The constant battle for dominance between disease-causing bacteria and our immune systems has led to the evolution of some crafty warfare tactics on both sides.
One particularly nasty bacteria: methicillin-resistant Staphylococcus aureus, or MRSA.
Common in schools and health-care settings, MRSA has been known to cause occasionally life-threatening infections. This has recently led Michigan Medicine researchers to investigate how immune system cells deliver their deadly payloads to destroy invading organisms such as MRSA.
Their work is published in the journal Cell Host & Microbe.
When alerted of an invasion, immune cells called macrophages surround and engulf bacteria, quarantining them inside a compartment called a phagosome. The cell then destroys them with weapons called reactive oxygen species (ROS).
"One example of a reactive oxygen species is bleach," says Mary O'Riordan, PhD, a professor of microbiology and immunology at the University of Michigan and the study's principal investigator. "Just like you don't want bleach on your skin, bacteria don't want reactive oxygen to damage their outside surface."

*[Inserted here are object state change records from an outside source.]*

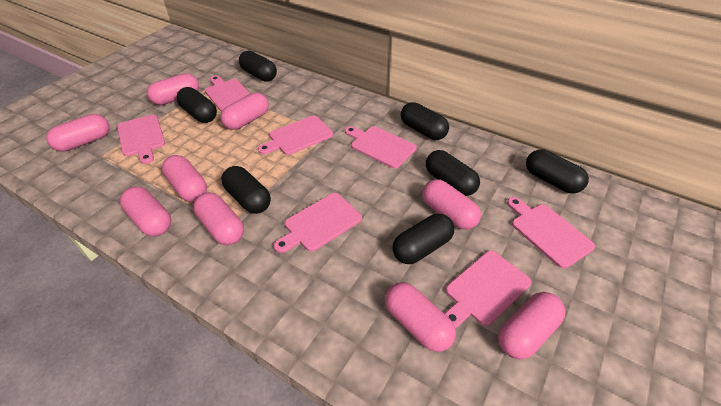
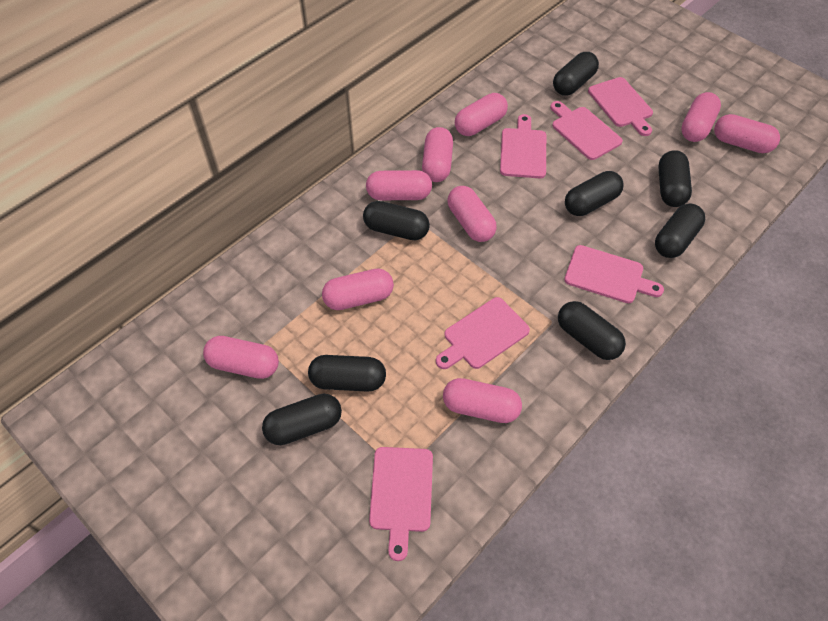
black capsule: 7 -> 8
pink cutting board: 7 -> 6

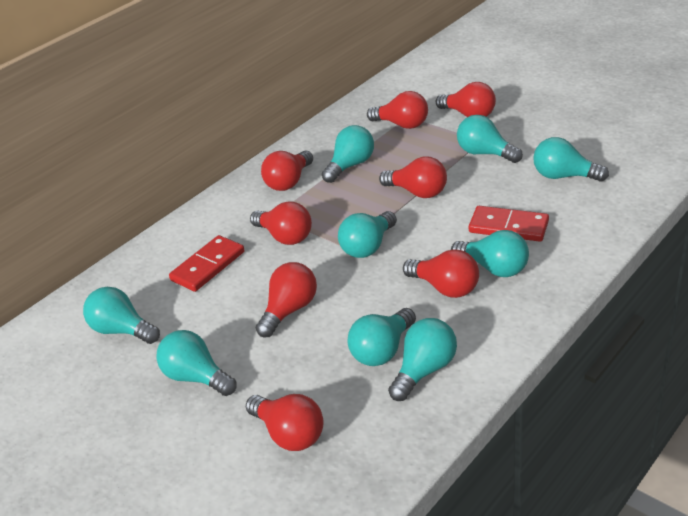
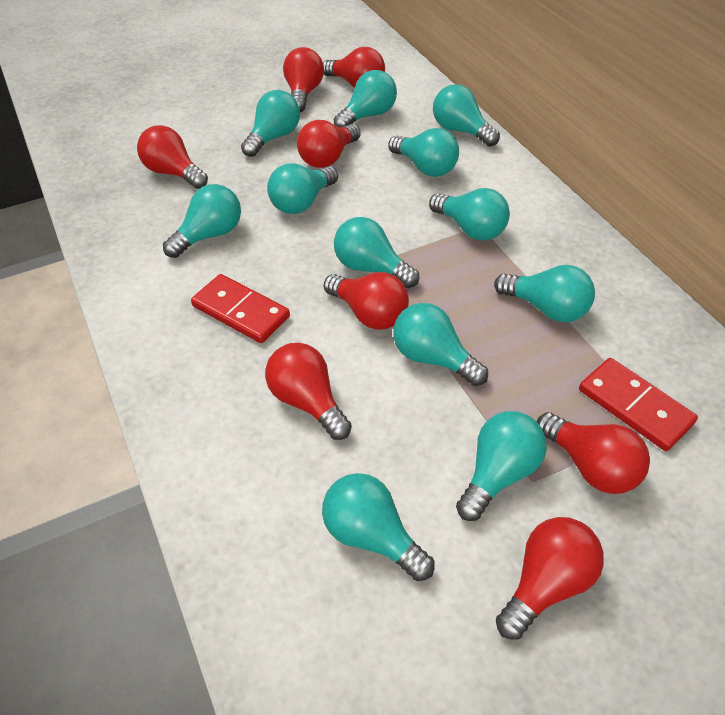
turquoise light bulb: 9 -> 12

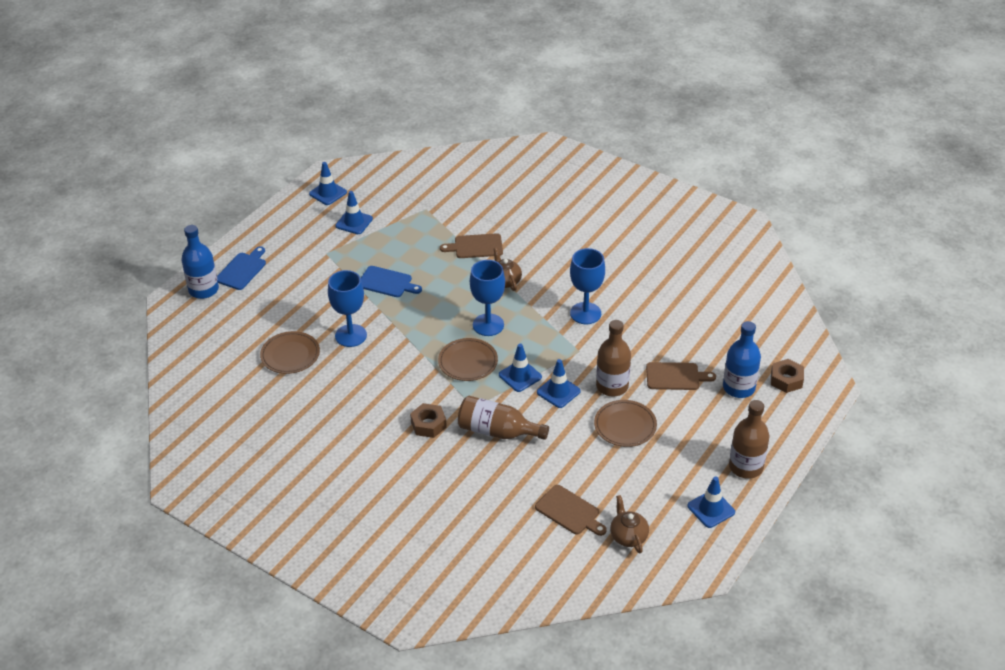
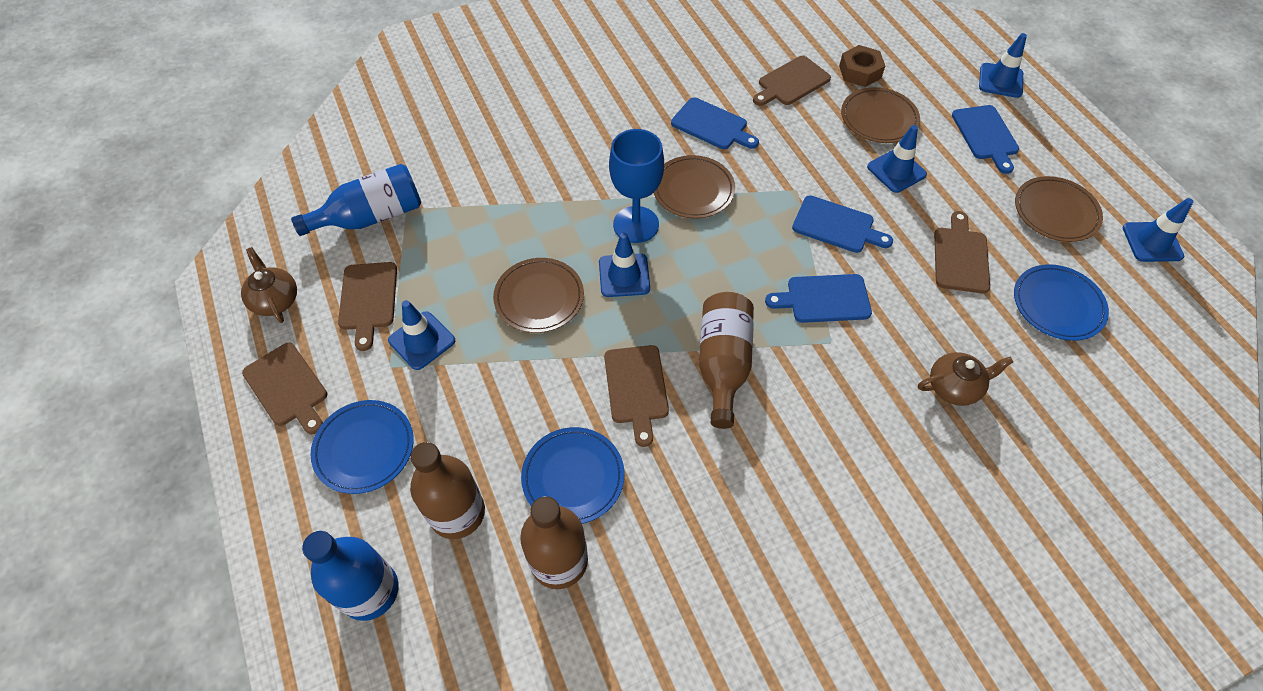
blue cutting board: 2 -> 4
blue goblet: 3 -> 1
blue plate: 0 -> 3
brown cutting board: 3 -> 5
brown nut: 2 -> 1
brown plate: 3 -> 4

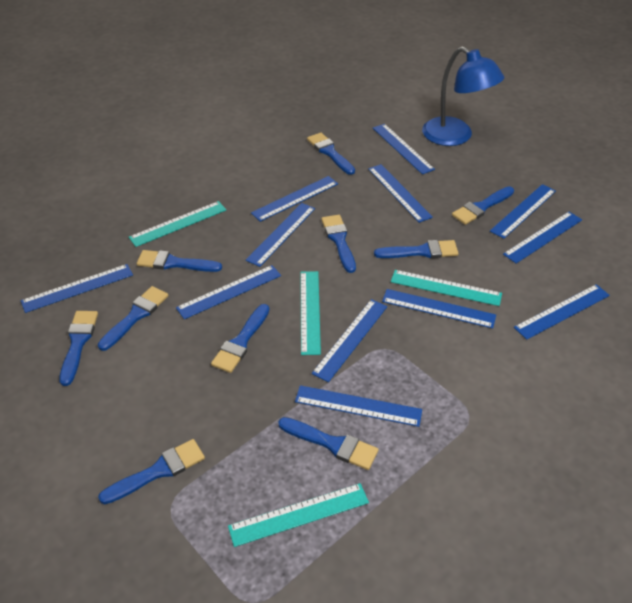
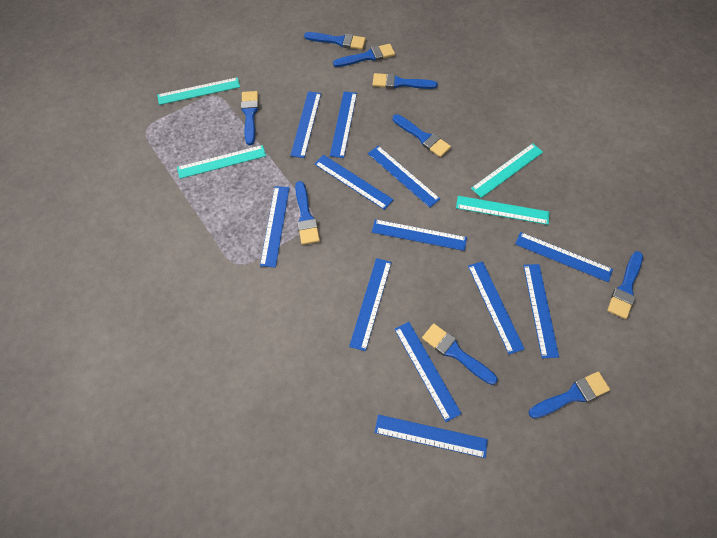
blue brush: 10 -> 9
blue lamp: 1 -> 0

Immune cells usually deploy ROS inside their phagosomes using a well-known mechanism, which involves dumping oxidants into the compartment to kill the bacteria.
But many bacteria -- including salmonella and MRSA -- have found ways to avoid this form of attack.
O'Riordan and her colleagues, research investigator Basel Abuaita, PhD, and Tracey Schultz, sought to discover what backup system immune cells employed to fight these bacteria.
In doing so, they found an unexpected player: mitochondria.
"We discovered that macrophages sense invading MRSA and turn on the machinery to increase mitochondrial development of ROS," Abuaita says.
ROS is a natural byproduct of mitochondria's normal job in cells, the production of energy.
And the team found that when placed under stress, such as invasion by a foreign agent, chemical signals from the endoplasmic reticulum -- an organelle in the cell that acts as sort of a post office, packaging and sending substances around the cell -- notifies mitochondria to ramp up production of ROS.
Still, a question remained: how do mitochondria deliver their ROS to the phagosome?
"ROS are also damaging to our own cells, so we hypothesized that there must be some delivery mechanism," O'Riordan says. "Mitochondria have not traditionally been known to package and deliver substances to different parts of the cell."
Their studies revealed that the ROS were delivered in tiny mitochondrial vesicles, recently discovered as a way that mitochondria could talk to other parts of the cell.
To find these payloads, Abuaita used florescent tags and live high-resolution imaging techniques to watch the process unfold in real time.
He infected a cell with MRSA under a microscope and inserted a dye that would glow in the presence of ROS. Mitochondria in the infected cell began to glow, as did the macrophage when the bacteria touched its outside membrane.
Once the macrophage ate the MRSA, he witnessed a glowing hot spot as the ROS was delivered to the phagosome.
Why, though, would a cell have two different methods for deploying ROS?
"The immune system is full of redundancies," O'Riordan says. "It has to, by definition; every bacteria, virus, or parasite that we know is a pathogen is one because it has evolved ways to avoid the immune system.
"The immune system also has a real diversity of purpose and mechanism," she adds. "Being open to different ways of asking questions about the immune system and understanding the biology of these pathogens helped us to find the right experimental system to use."